Most of the arguments to which I am party fall somewhat short of being impressive, knowing to the fact that neither I nor my opponent knows what we are talking about.
-Rodney Dangerfield

The short answers to the questions: Eve’s reputation is partially deserved, but only if you consider that all games have the same knobheads in them and Eve just gets the bad press of late.  The players should care about this reputation, both as humans and in regards to keeping Eve and ongoing concern.  And Dust is a wildcard, bringing a completely new player base into contact with serious internet spaceshippers,  As it stands Dust needs to stand on its’ own.  Only if the game is worth playing will the perception of Eve matter.

Oh, and the button on an Eve keyboard.  I would make a special key that tabs only between Eve instances.

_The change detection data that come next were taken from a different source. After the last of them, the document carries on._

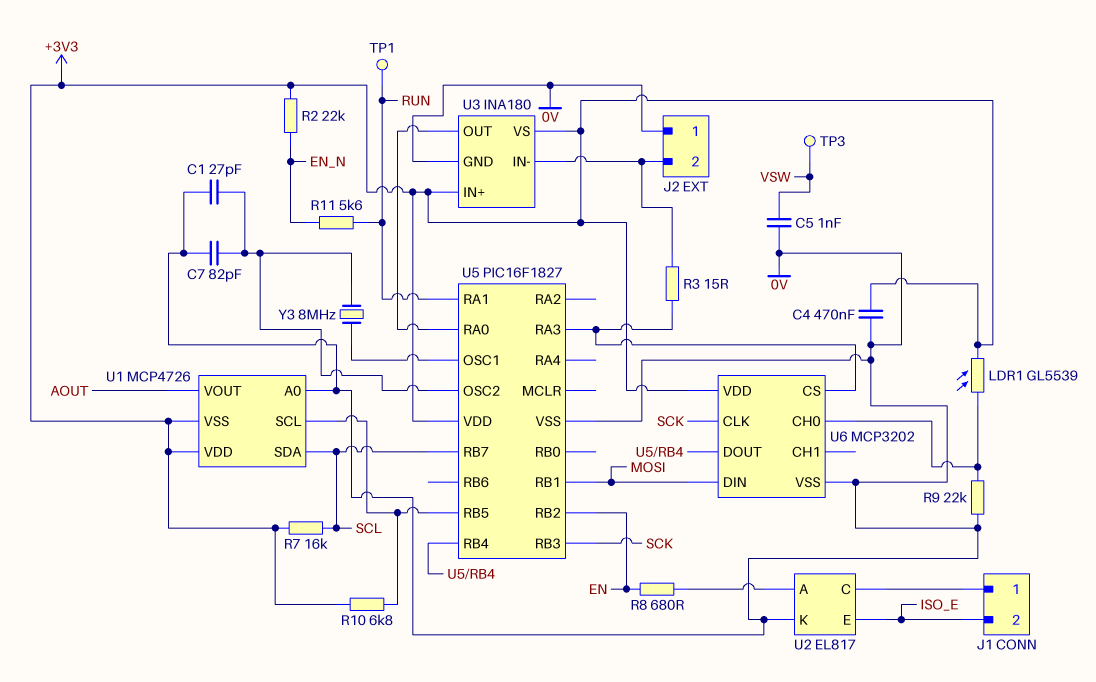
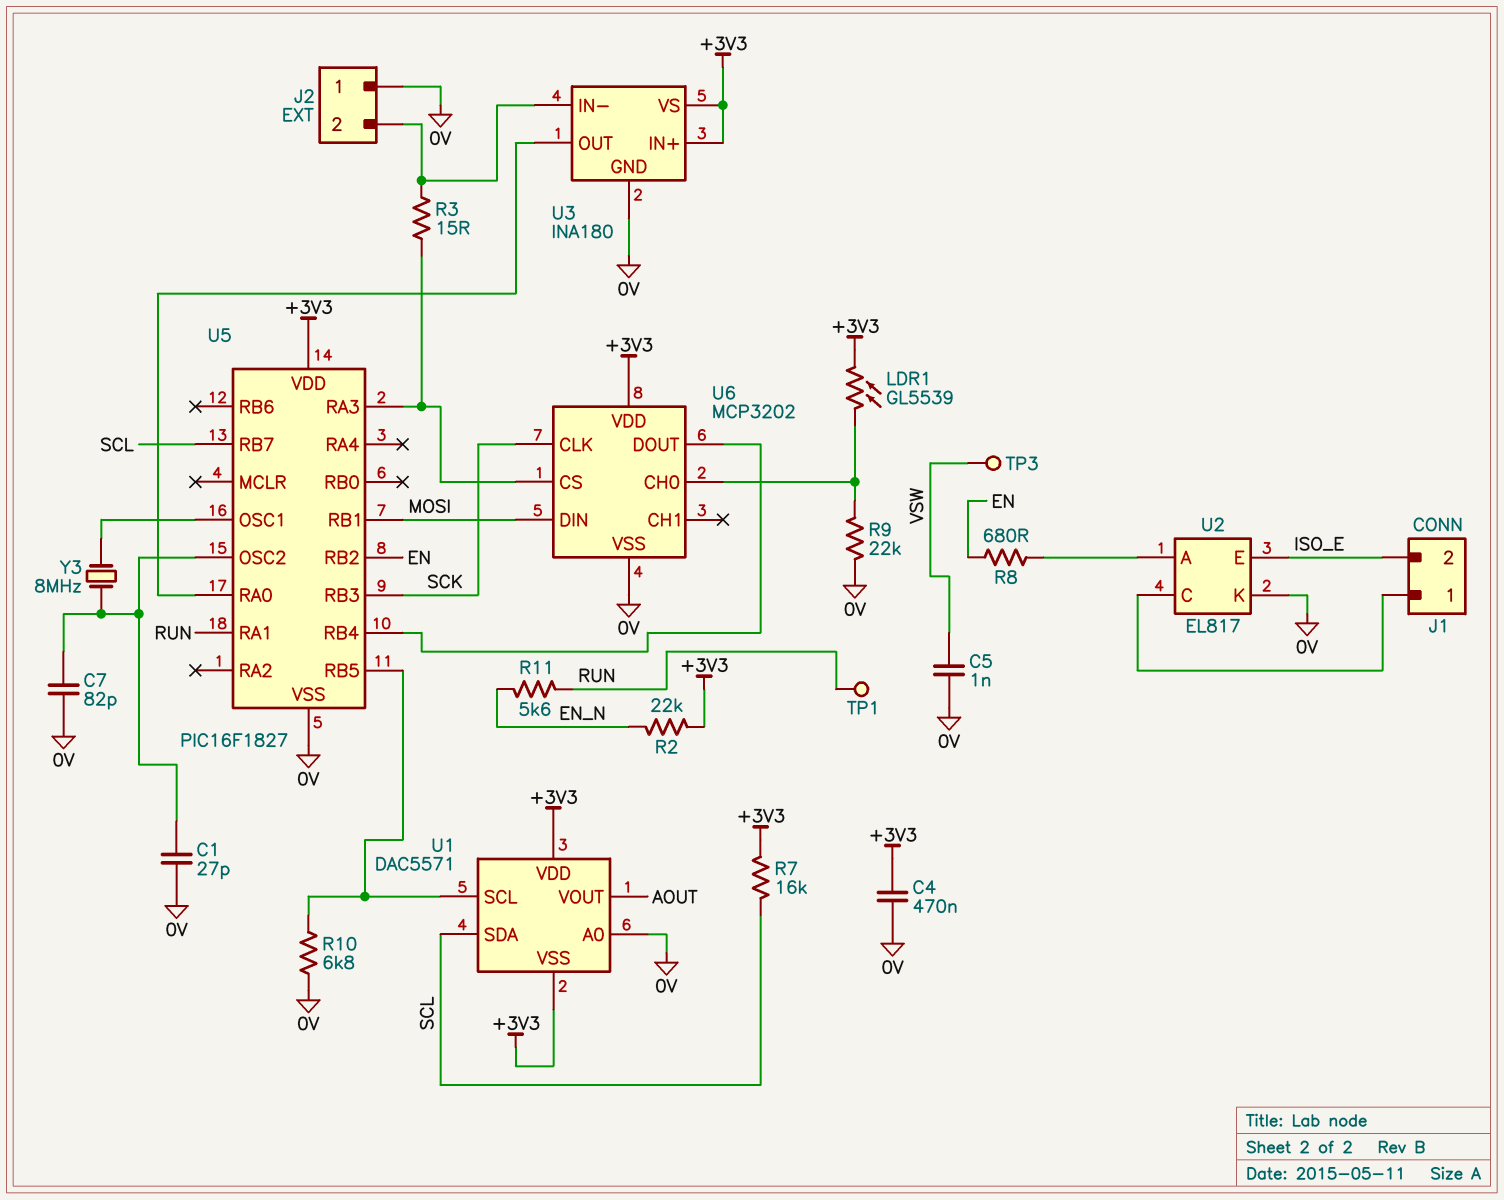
R10: 6.8k (+3V3, U1/SCL) -> 6.8k (0V, U1/SCL)
U1: MCP4726 -> DAC5571

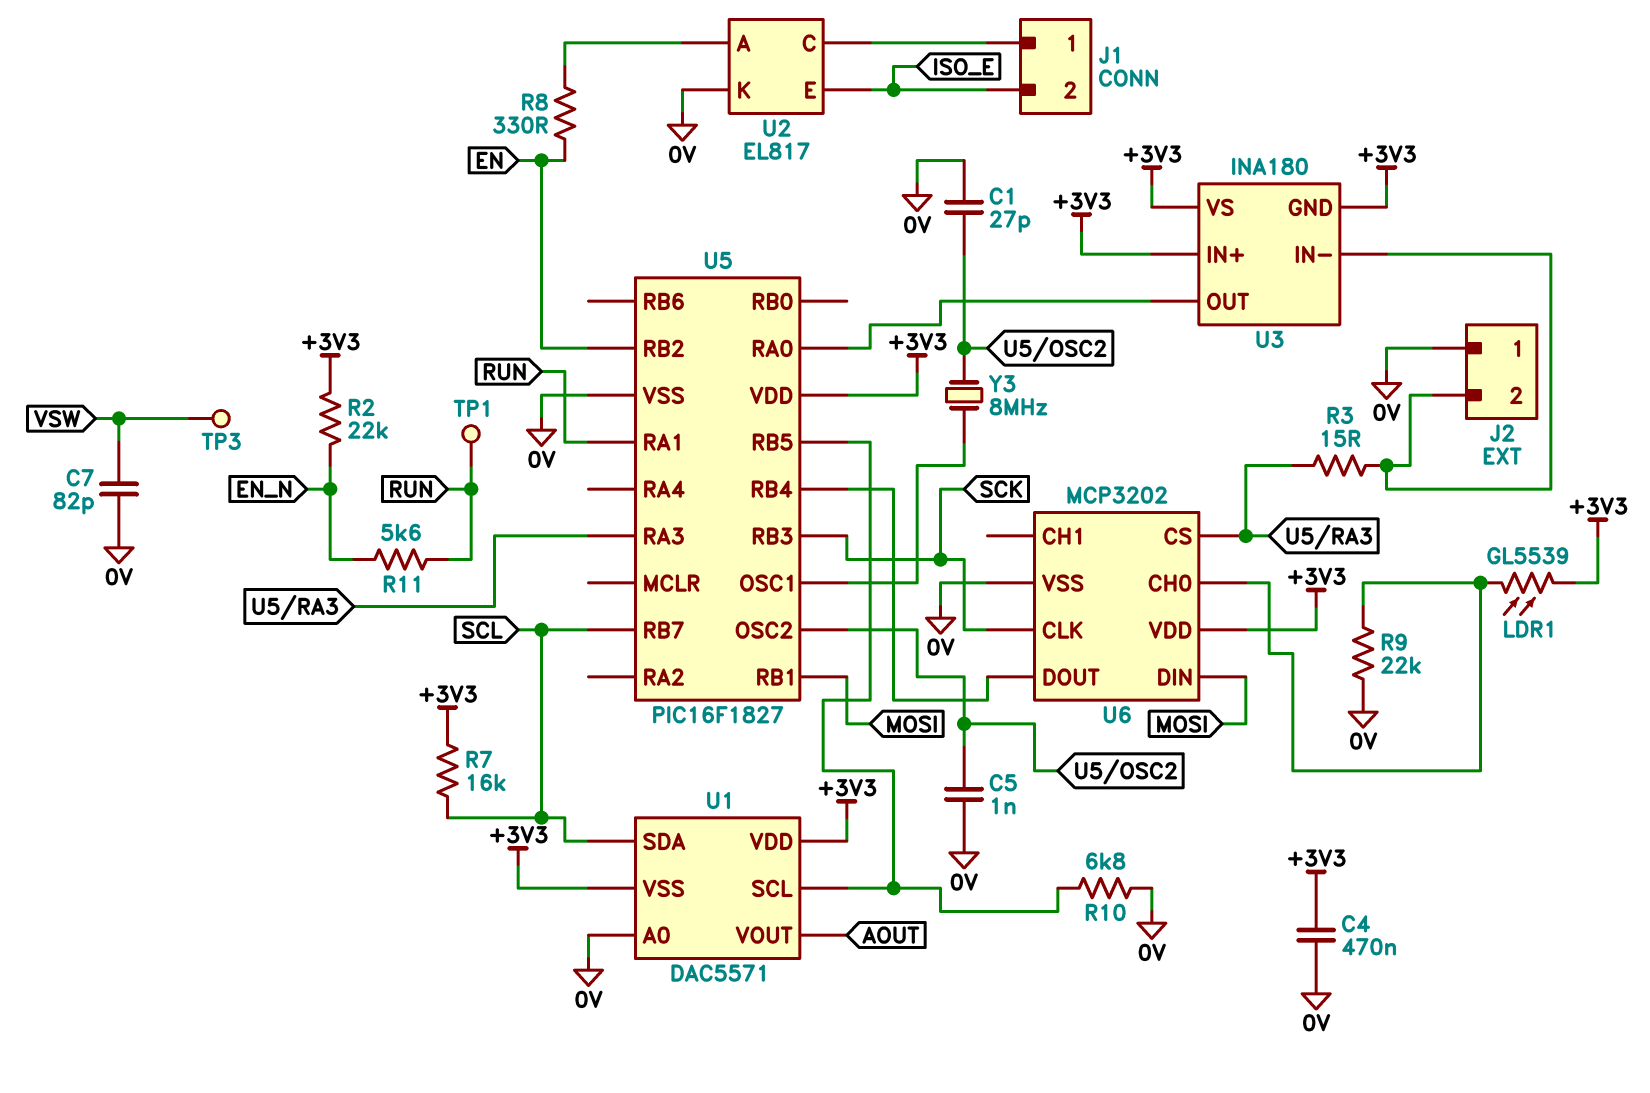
C5: 1nF (0V, VSW) -> 1nF (0V, U5/OSC2)
C7: 82pF (0V, U5/OSC2) -> 82pF (0V, VSW)
R8: 680 (EN, U2/A) -> 330 (EN, U2/A)
U3 pin GND: 0V -> +3V3

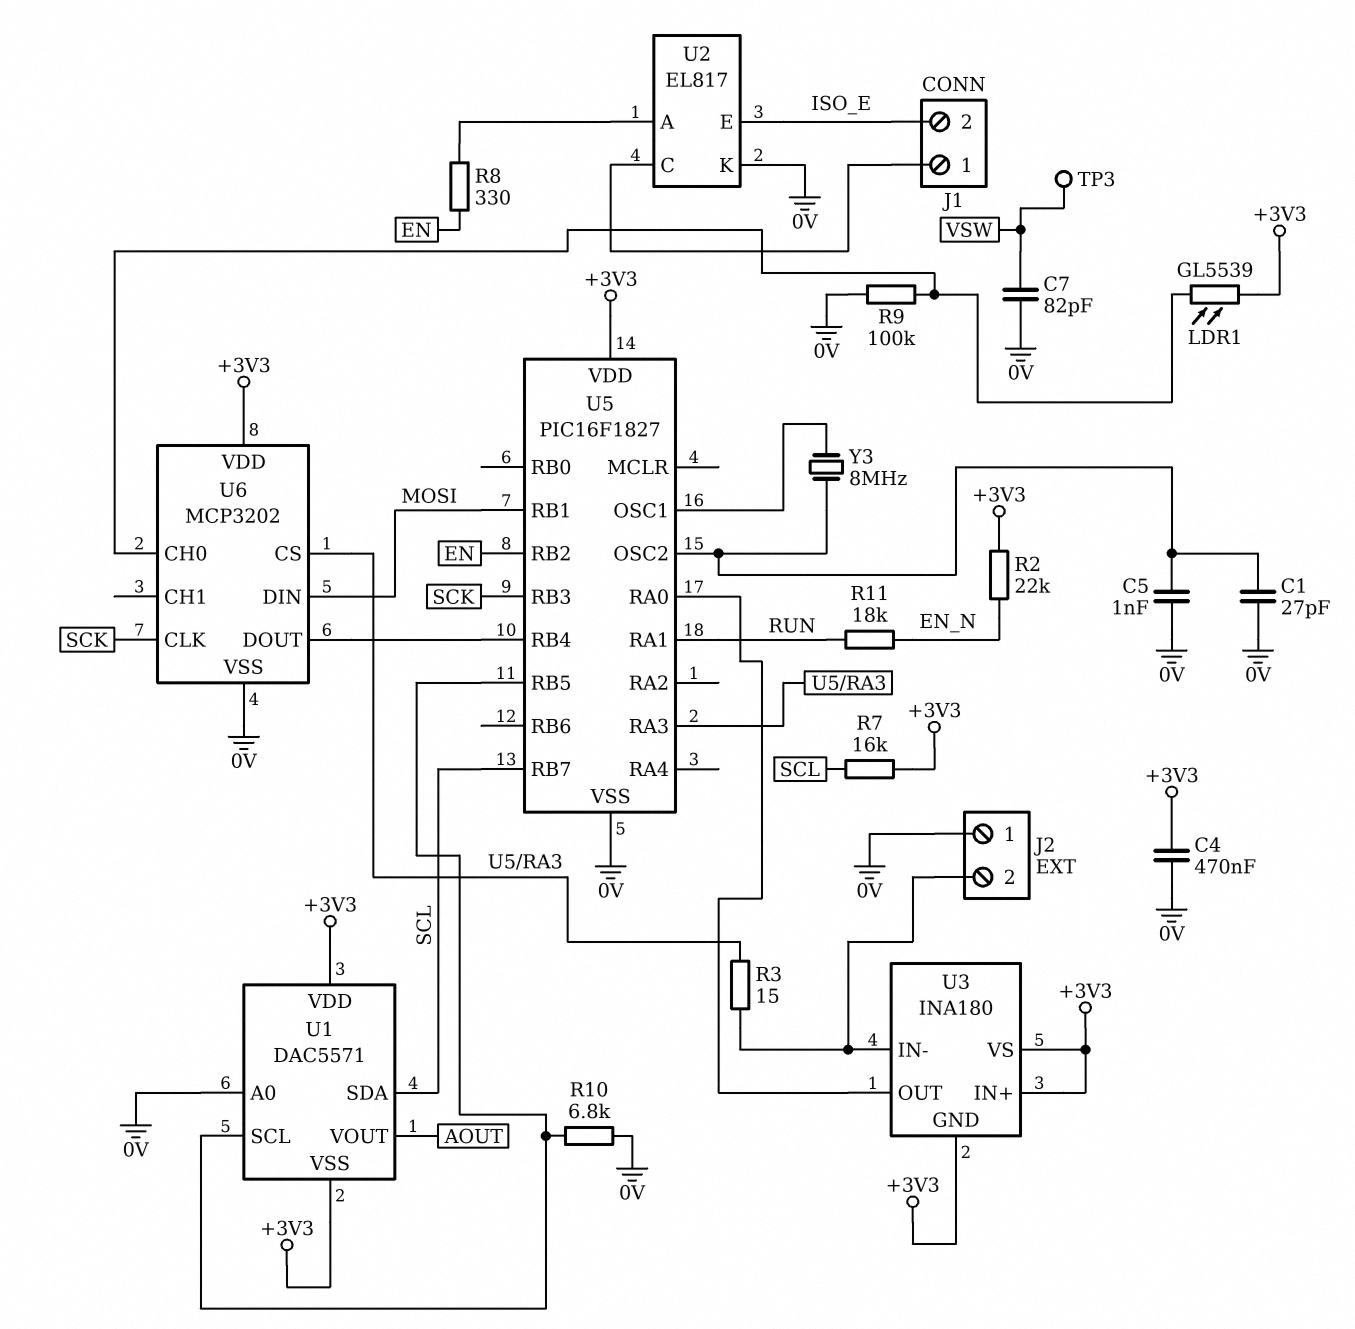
R9: 22k (0V, U6/CH0) -> 100k (0V, U6/CH0)
R11: 5.6k (EN_N, RUN) -> 18k (EN_N, RUN)
TP1: test point (RUN) -> none

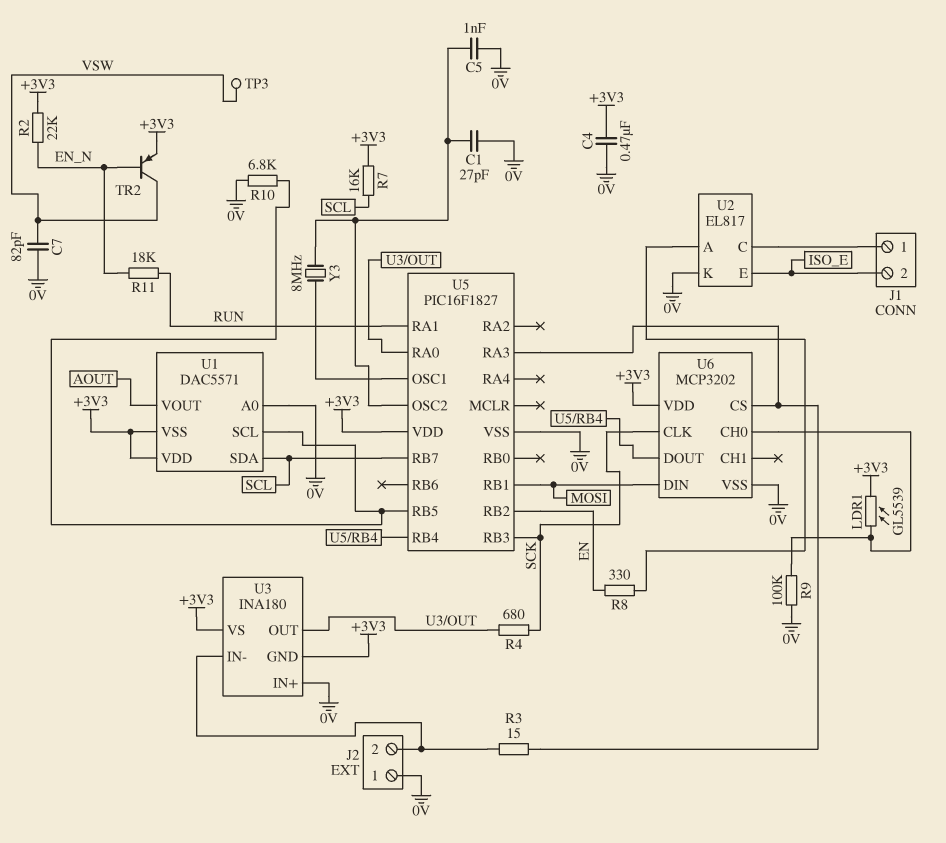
R4: none -> 680 (SCK, U3/OUT)
TR2: none -> PNP (B EN_N, C VSW, E +3V3)
U3 pin IN+: +3V3 -> 0V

Call it the "FAIL" key.

1 comment:

  1. "You can be a cut-throat fiend of the spacelanes without being a douchebag. It involves not saying things you would never speak to another human in person."

    I so completely agree. Take a good look at The Tuskers. Now THAT is a pirate corp EVE can be proud of...
    But on the flip side, take a look at Suddenly Ninjas or Skunkworks... I seriously Paul Clavet or 'Morris' are going to 'play nice' ever...

    This,, is why EVE has such a bad rep... and they aren't going to change thier game play to help out a bunch of mouth breathing pubbies, I quote:

    "..our victims are beneath us. That is to say that it’s okay to fuck them over because they are pubbies."

    Yea... with corps like them, we deserve the rep we have.